Sanayiciler çevre için bir şeyler yapmak istemektedir.
Hava emisyonu önleyici teknolojilerinin ülkemizde uygulamaları açısından çok fazla tecrübemiz yoktur, bu konuda bilgisi ve kabiliyeti olan yeteri sayıda ve kalitede taahhüt firmaları da mevcut değildir.
Emisyon azaltıcı yatırımların veriminin kantitatif olarak ortaya konması noktasında belirsizlik vardır. Bu sorunun çözülmesi gerekmektedir.
Sözü edilen filtre yatırımlarının önemli bir mali portesi vardır. Bu haliyle Çorlu, Denizli vb. illerde faaliyette olan tekstilcileri daha rekabetçi hale gelmesine neden olabileceği düşünülmektedir.

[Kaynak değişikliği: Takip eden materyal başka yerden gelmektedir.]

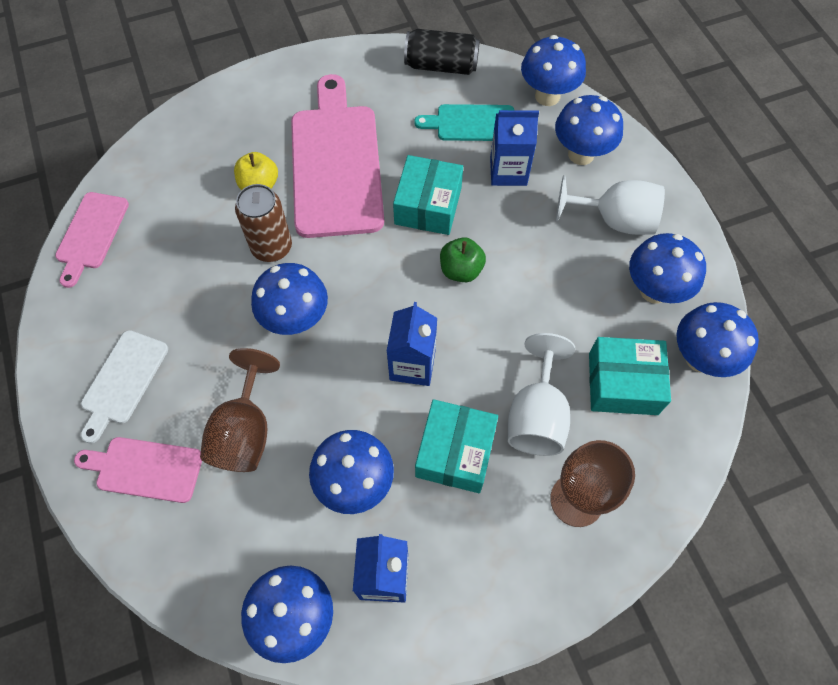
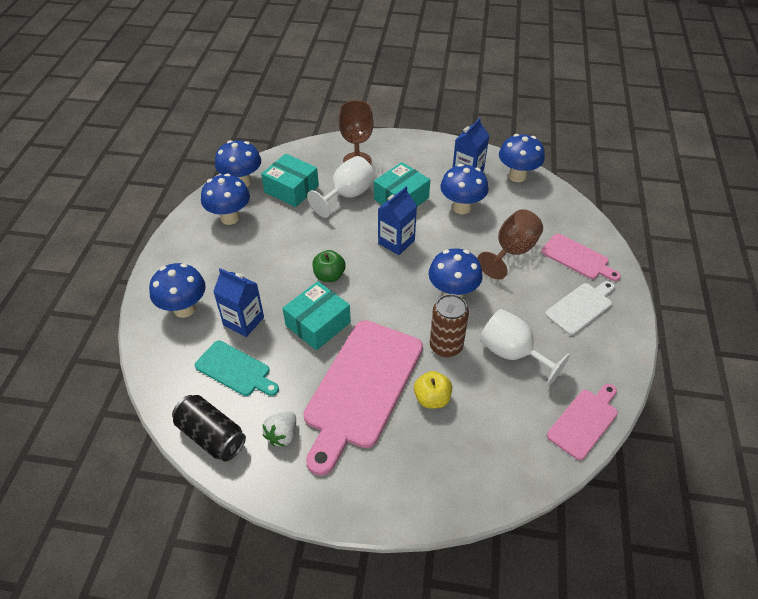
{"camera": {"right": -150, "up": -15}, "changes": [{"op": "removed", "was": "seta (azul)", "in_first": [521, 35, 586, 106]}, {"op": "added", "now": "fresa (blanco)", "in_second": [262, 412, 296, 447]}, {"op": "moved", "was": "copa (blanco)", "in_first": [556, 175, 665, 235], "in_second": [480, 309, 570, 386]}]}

Bu önlem yerine Bursa’da boyahane kapasitesinin sınırlanmasının çevresel anlamda daha faydalı olabileceğini öne sürenlere rastlıyoruz.
Tekstilciler, yabancı firma denetimlerinde küresel boyutta muayene edildiklerini ifade etmektedir. Özellikle kullanılan kimyasalların su bazlı ve biyobozunur olduğunun altı çizilmektedir. Görüldüğü kadarıyla, Valilik, BTSO ve Bakanlığın birlikte çalışmasıyla bu konuda sağlıklı ve amaca hizmet edecek adımların atılabilecektir.
SİZİN DÜŞÜNCELERİNİZ?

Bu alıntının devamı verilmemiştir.